There are two major differences compared to the 2008 crisis. First, the government is providing a significant amount of stimulus. Second, Canadian banks today are even more prepared to maintain their financial health and liquidity. This is partly due to regulations that were enacted after the 2008 crisis. It’s also due to the banks themselves. For its part, Canadian Imperial Bank of Commerce really transformed itself, moving away from its more risk-taking past.

Today, this bank stock is still tainted a bit by its past, which has meant that this bank stock usually trades at a discount to the other big bank stocks. CIBC stock is also the highest-yielding bank. It is now a well-capitalized bank that is financially sound.

Prudent growth means a steady future

Today, in this new crisis, CIBC is seeing the fruits of its labour from so many years ago. While provisions spiked up significantly in the second quarter, the make-up of its loans is different. The risks inherent in its clients is lower. Provision losses will likely not come anywhere near the 7-8% hit in the 2008 crisis.

CIBC remains more exposed than its peers to the Canadian consumer and to personal/mortgage lending. This was already a cause for concern, and with the crisis today, it is even more so.  On the bright side, the bank’s U.S. acquisition PrivateBancorp, is delivering strong results. The only problem there is that it only accounts for 10% of total revenue.

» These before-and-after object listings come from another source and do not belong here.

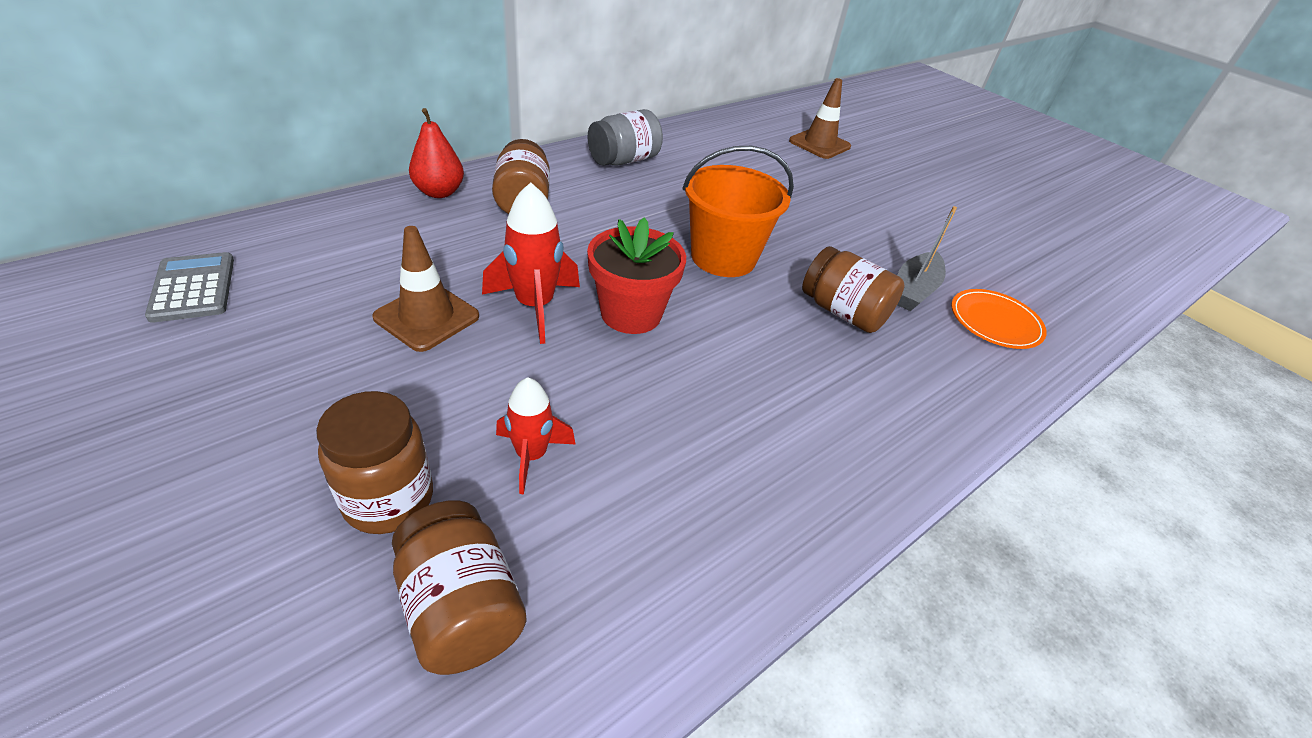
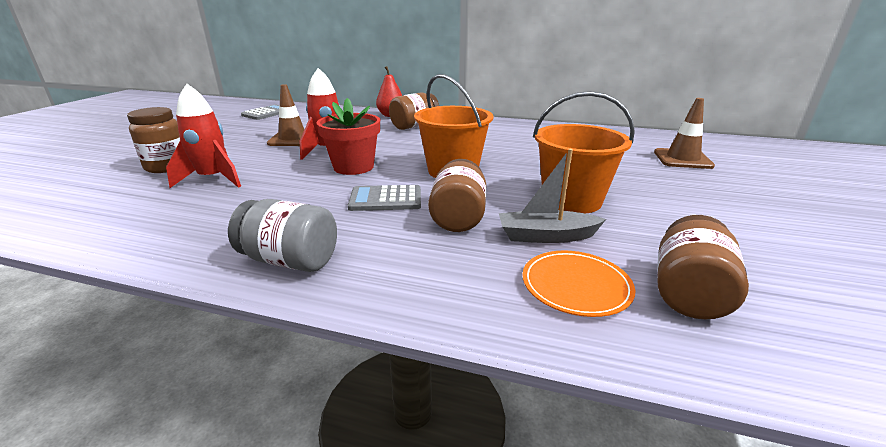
camera: 60 degrees right, 15 degrees down
(461, 608) = (107, 194): brown jar -> brown jar (688, 292)
(531, 456) = (213, 179): red rocket -> red rocket, size x1.54
(624, 160) = (503, 128): grey jar -> grey jar (290, 260)
(761, 334) = (385, 199): none -> grey calculator
(856, 240) = (571, 200): none -> orange bucket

There are no simple answers. Yes, the Canadian banks are in for a rough ride. But they are also the backbone of the economy, and they have government support to get through this.

Foolish bottom line

It is worthwhile to add to positions in top institutions that have risk-mitigating qualities. CIBC stock is a bank stock that has some good ones, including its generous dividend yield. Investors who buy today will be richer for it in the long run.

Speaking of long run wealth creation...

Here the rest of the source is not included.